IN CONSIDERATION of the undertakings of the parties
set forth herein and the benefits to be derived therefrom and of
other good and valuable considerations, receipt of which is
hereby acknowledged by the parties, the Municipality and the
Company AGREE:
1. Preliminary Statement. (a) The Municipality is a
duly organized and existing city of the first class under the
laws of the State of Arkansas and is authorized by the laws of
the State of Arkansas, including particularly Title 14,
Chapter 164, Subchapter 2 of the Arkansas Code of 1987 Annotated
(the "Act "), to issue revenue bonds for financing the
costs of acquiring, constructing and equipping industrial
facilities (as defined in and authorized by the Act) and to
lease, sell and /or make loans to finance the same for such
rentals and payments and upon such terms and conditions as
the Municipality deems advisable.
(b) The City owns a vacant manufacturing plant in the
City known as the Leird Church Furniture Plant (the "Plant ")
that is leased by the City to the Arkansas Industrial
Development Commission ( "AIDC ").
(c) The Company proposes to sublease the Plant from
AIDC, to operate the Plant in the Company's business of
manufacturing polymer coated fabric for the roofing industry, to
acquire and install equipment therein and to renovate the Plant.

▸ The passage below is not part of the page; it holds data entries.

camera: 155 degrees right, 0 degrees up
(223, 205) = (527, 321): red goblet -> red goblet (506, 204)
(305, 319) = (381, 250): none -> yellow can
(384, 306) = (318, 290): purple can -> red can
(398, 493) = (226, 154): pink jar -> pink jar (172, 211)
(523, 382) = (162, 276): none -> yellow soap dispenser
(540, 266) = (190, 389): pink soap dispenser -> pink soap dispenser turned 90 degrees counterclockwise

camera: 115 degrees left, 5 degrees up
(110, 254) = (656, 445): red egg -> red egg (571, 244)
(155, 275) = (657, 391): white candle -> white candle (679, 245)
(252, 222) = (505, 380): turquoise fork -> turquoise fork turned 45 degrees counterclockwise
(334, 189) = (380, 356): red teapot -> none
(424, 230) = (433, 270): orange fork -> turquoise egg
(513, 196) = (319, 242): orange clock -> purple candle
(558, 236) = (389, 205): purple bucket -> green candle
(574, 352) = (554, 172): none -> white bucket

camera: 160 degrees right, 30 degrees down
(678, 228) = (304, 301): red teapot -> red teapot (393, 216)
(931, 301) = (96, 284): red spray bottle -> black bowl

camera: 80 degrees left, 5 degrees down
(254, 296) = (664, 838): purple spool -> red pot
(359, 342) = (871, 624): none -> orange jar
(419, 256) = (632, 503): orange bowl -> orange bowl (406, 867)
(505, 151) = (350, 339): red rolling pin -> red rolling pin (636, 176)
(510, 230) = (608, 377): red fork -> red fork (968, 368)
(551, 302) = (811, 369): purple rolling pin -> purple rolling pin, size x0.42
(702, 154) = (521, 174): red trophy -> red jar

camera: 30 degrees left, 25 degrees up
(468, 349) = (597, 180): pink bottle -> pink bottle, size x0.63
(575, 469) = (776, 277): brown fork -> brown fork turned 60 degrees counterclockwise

The Company has requested that the Municipality issue industrial
development revenue bonds and make the proceeds available
for the permanent financing of all or part of the costs and
expenses incurred in equipping and renovating the Plant (the
"Project ").
(d) The Company has determined that prior to commence-
ment of renovation and equipment of the Project, it must obtain
a commitment from the Municipality that it will issue revenue
bonds under the Act as the Company and the Municipality, upon
advice of counsel, shall deem appropriate and make the proceeds
available for the permanent financing of any part or all of the
costs and expenses incurred in accomplishing the Project.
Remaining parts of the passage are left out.